TORAJA–Polres Palopo mengungkap kronologi pembunuhan yang dialami Feni Ere, warga Kota Palopo, Sulawesi Selatan.
Dalam jumpa pers Jumat (21/3/2025) siang, pelaku pembunuhan merupakan seorang pria yang pernah bekerja sebagai kepala tukang pembuatan kanopi rumah Feni Ere.
Pria tersebut bernama Ahmad Yani (35), warga Jalan Nanakan, Kelurahan Amassangan, Kecamatan Wara, Palopo.
Kapolres Palopo, AKBP Safi’i Nafsikin menjelaskan, pada 24 Januari 2024 malam, pelaku dan beberapa rekannya nongkrong dan mengonsumsi tuak (ballo) disebuah rumah yang berada di samping rumah Feni Ere. Usai minum, pelaku kemudian mengantar rekannya ke Asrama Kodim Palopo.
Setelah memgantar rekannya, muncul niat pelaku untuk memerkosa Feni Ere. Ia kemudian berjalan kaki menuju rumah korban.
Setibanya, ia masuk kedalam kamar Feni dengan cara memanjat tembok kamar mandi.
Korban mengetahui hal tersebut dan sempat berteriak minta tolong, namun mulutnya langsung diikat pelaku menghunakan celana.

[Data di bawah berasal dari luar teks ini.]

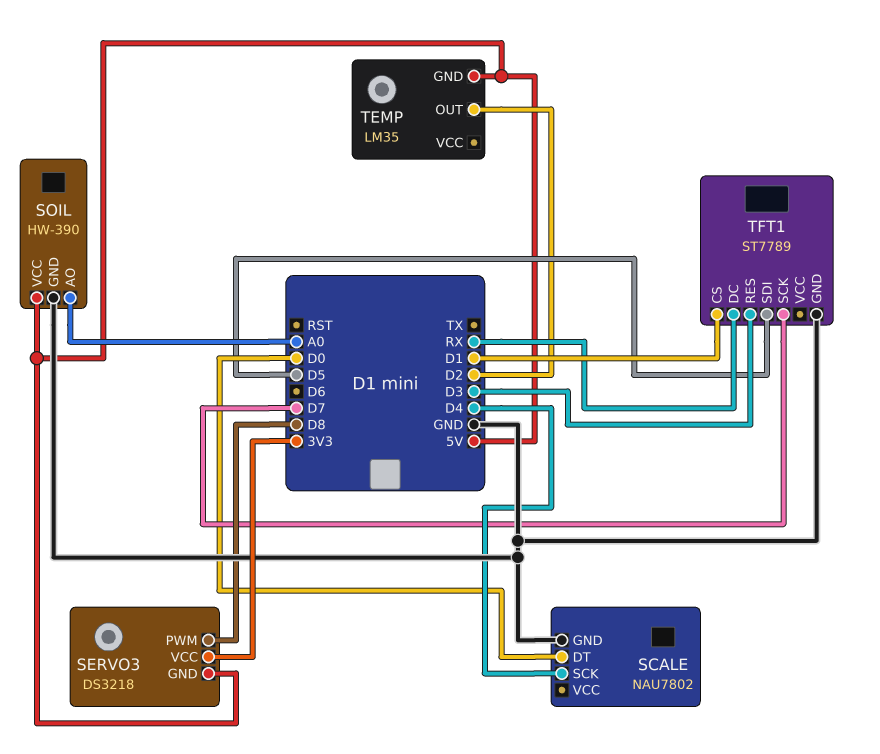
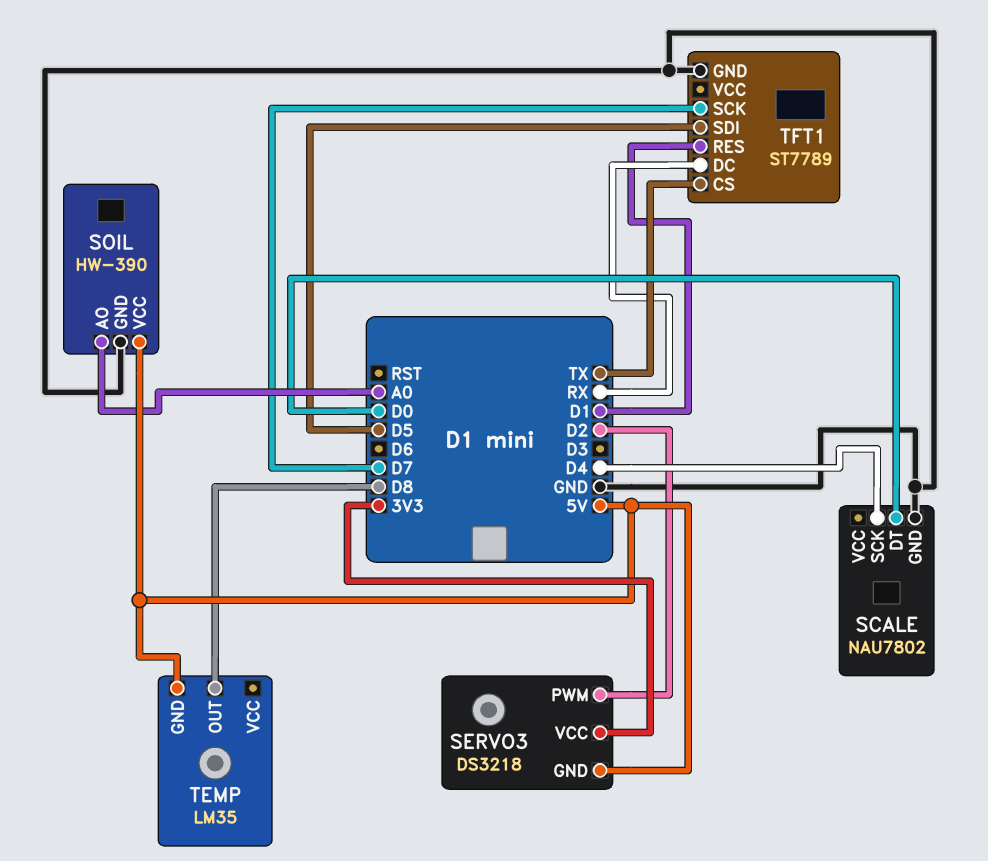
SERVO3 pin PWM: D8 -> D2
TEMP pin OUT: D2 -> D8
TFT1 pin CS: D1 -> TX
TFT1 pin RES: D3 -> D1

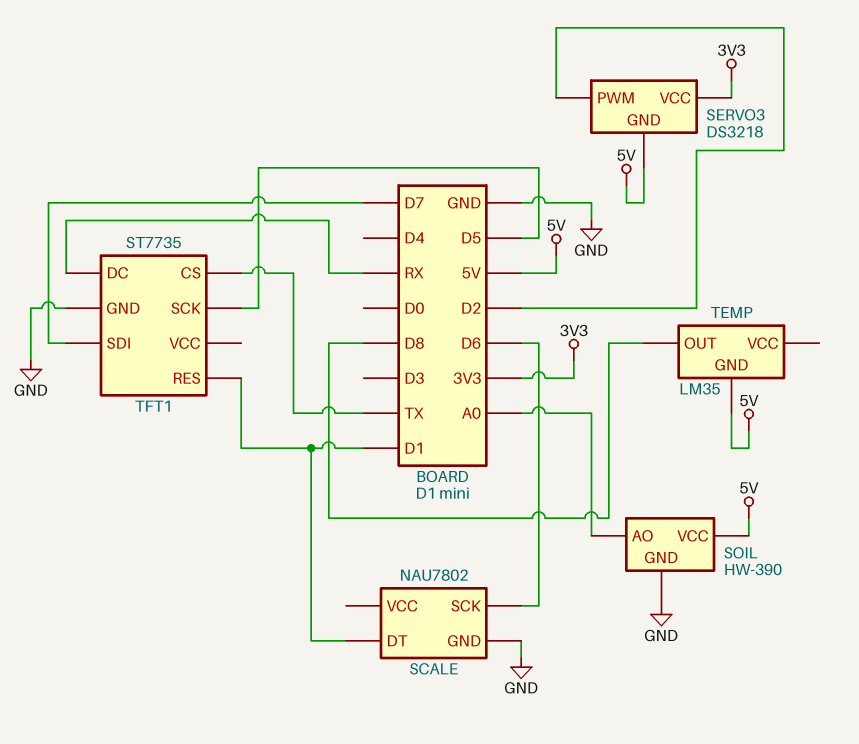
SCALE pin DT: D0 -> D1
SCALE pin SCK: D4 -> D6
TFT1: ST7789 -> ST7735
TFT1 pin SCK: D7 -> D5
TFT1 pin SDI: D5 -> D7

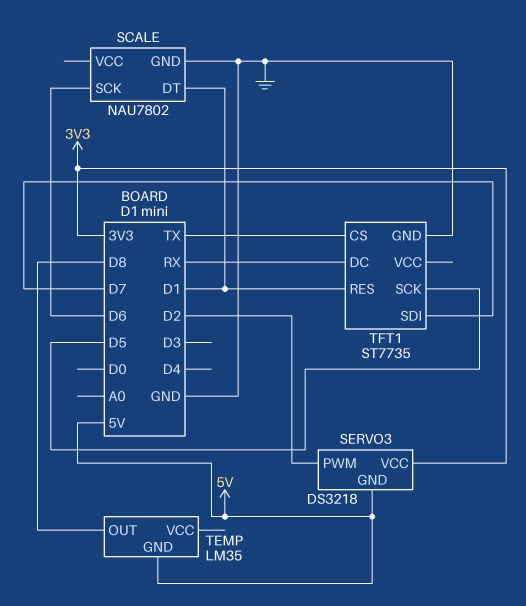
SOIL: HW-390 -> none
SOIL pin AO: A0 -> none
SOIL pin GND: GND -> none
SOIL pin VCC: 5V -> none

Setelah melakukan pemerkosaan, korban dan pelaku sempat bercerita. Bahkan pelaku sempat lengah sehingga korban berusaha melarikan diri.
“Pelaku kemudian mengejar korban dan membawanya kembali ke dalam kamar. Saat berada di dalam kamar, korban memberontak dan membuat pelaku emos. Pelaku akhirnya membenturkan kepala korban hingga mengeluarkan darah tergenang di lantai dan terciprat ke beberapa bagian kamar,” ungkap Kapolres.
Setelah itu kata dia, pelaku kemudian membersihkan darah yang ada di lantai menggunakan pel dan merapikan kamar korban.
Ia kemudian membawa korban dan sebuah koper berisi barang-barang Feni Ere menggunakan mobil Honda Brio dengan nomor polisi DP 1390 TE.
Amma membuang korban di Kilometer 35, Kelurahan Battang Barat, Kecamatan Wara Barat, Palopo atau tempat ditemukannya kerangka Feni Ere.
Setelah itu, ia mengganti plat mobil milik korban dan menyimpan mobil tersebut di sebuah lorong dekat RSUD Palemmai Andi Tandi.
Pelaku kembali ke rumahnya dengan berjalan kaki. Saat malam tiba, pelaku kembali ke tempatnya memarkir mobil dan membawa mobil tersebut ke Makassar.
Ia kemudian memarkirkan mobil tersebut di rumah kosong yang berada di Perum Bukit Baruga Antang, Makassar. Setelah itu pelaku kembali ke Palopo dengan membawa koper yang berisi barang korban.